Visuals (Direction/Effects)
Despite being a low budget film, you can tell Peter Jackson is a director with potential. I wonder what would happen if you gave him an actual budget? (Oh yeah, an Academy Award or two) Anyway, in this film, Jackson brings a lot of Sam Raimi-esque touches to his own over-the-top horror comedy, but you can also see his own style coming through. There’s lots of zooming in and out at appropriate scenes and a general playfulness to everything. Jackson is very good at framing and building atmosphere, and also throws in some great visual gags with a trolley car.
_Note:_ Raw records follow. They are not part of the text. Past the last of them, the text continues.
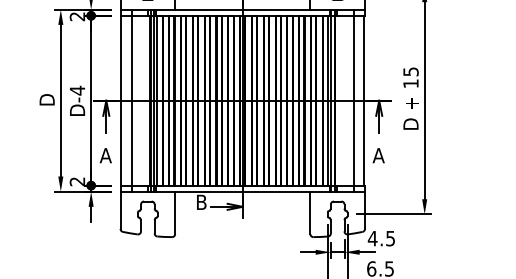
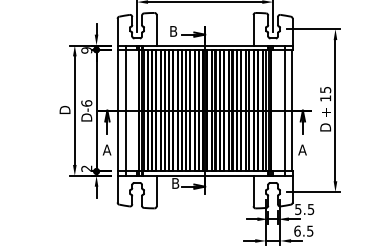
text: (77, 16) -> (86, 50), 2 -> 9
text: (77, 90) -> (86, 103), D-4 -> D-6
text: (371, 238) -> (297, 209), 4.5 -> 5.5

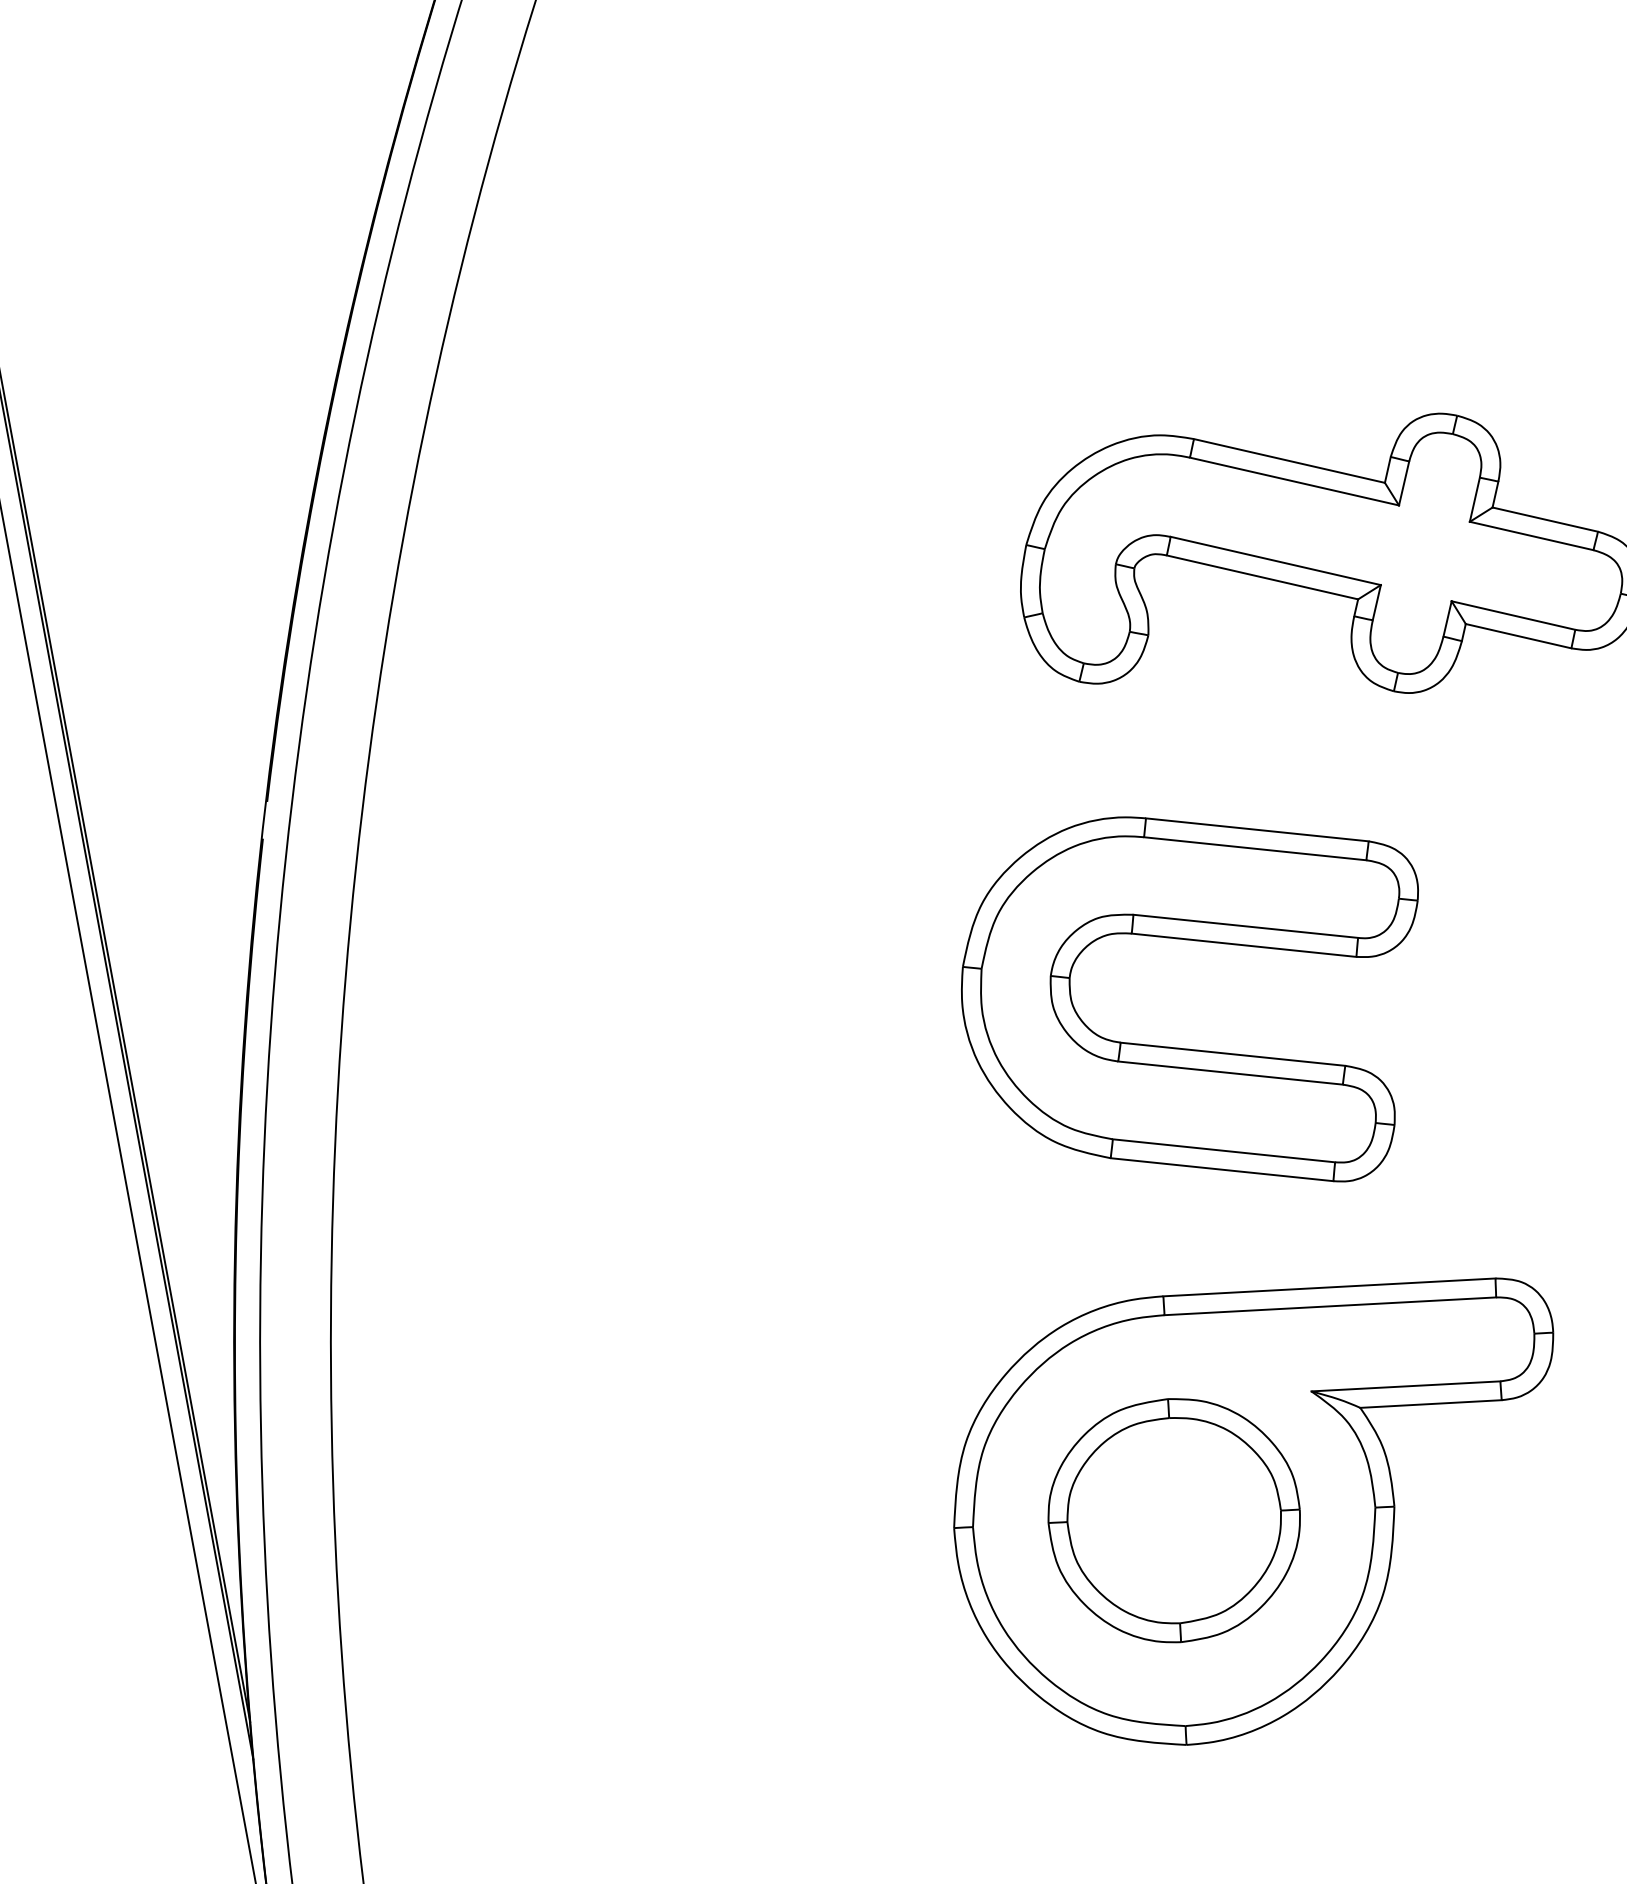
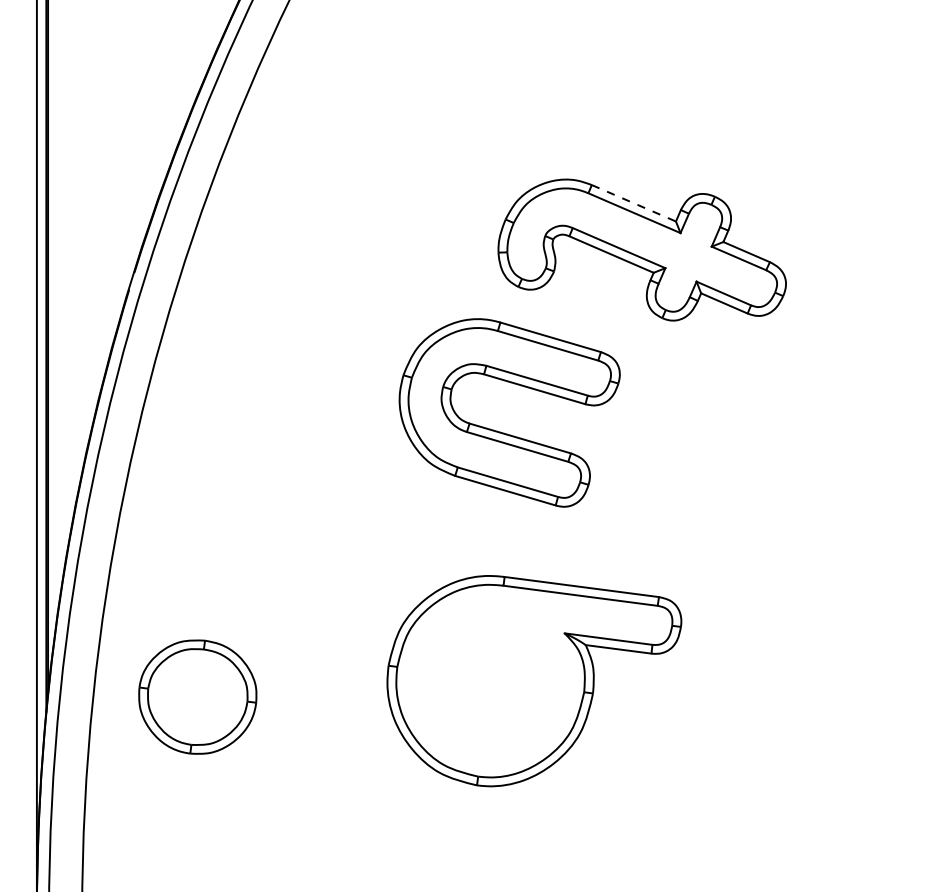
line: (1288, 461) -> (633, 203), solid -> dashed
part: (1197, 1047) -> (504, 432), moved
part: (1173, 1519) -> (197, 696), moved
As for the visual effects, it delivers buckets and buckets and buckets and buckets and buckets of liberally applied blood (and other oozes) It starts off as simple zombies, but, as zombies are so prone to wear and tear, it becomes so much more than just people in makeup shambling around. The climax of the film, in a house party gone horribly wrong, just keeps heaping up OUTRAGEOUS effects, which are too numerous to list here. Of course, there’s a lot of gross out stuff to tide you over between zombification scenes. One of the fellows involved is named Richard Taylor, who worked with Jackson on a large number of films, is the guy who runs WETA Workshop and is a big deal in special effects nowadays. Jackson himself was also involved in the effects. Some of the effects aren’t as great, like the stop motion on the rat monkey and some of the parts with the zombie baby, but that’s probably more to do with the limitations of the budget.

Writing
Screenplay by Stephen Sinclair, Fran Walsh and Peter Jackson (the busy little bee also has a cameo in the film). The story succeeds in being both bloody disgusting and hilariously quotable. It also puts forward the notion of a zombie family, just hanging out in Lionel’s basement, tied to their chairs and sedated on animal tranqs. Also, the Father McGruder fight scene.

Sound
The score by Peter Dasent works for the most part when it focuses on the eerie piano. The more synthesized parts didn’t do anything for me.

Conclusion
This really is my kind of horror movie. It delivers monsters and mayhem in spadefuls and is a hell of a fun time to spend 90 or so minutes. On top of the general hilarity of the film, Jackson is a fantastic director. The action is OUTRAGEOUS without being idiotic, and the movie knows its being ridiculous and revels in it. I can see why it’s a cult classic, and I can, with a healthy conscience, recommend it to fans of B movies, indie horror movies and those with the stomach for gory comedy. It is very similar in tone to Evil Dead II if you really want to make a comparison.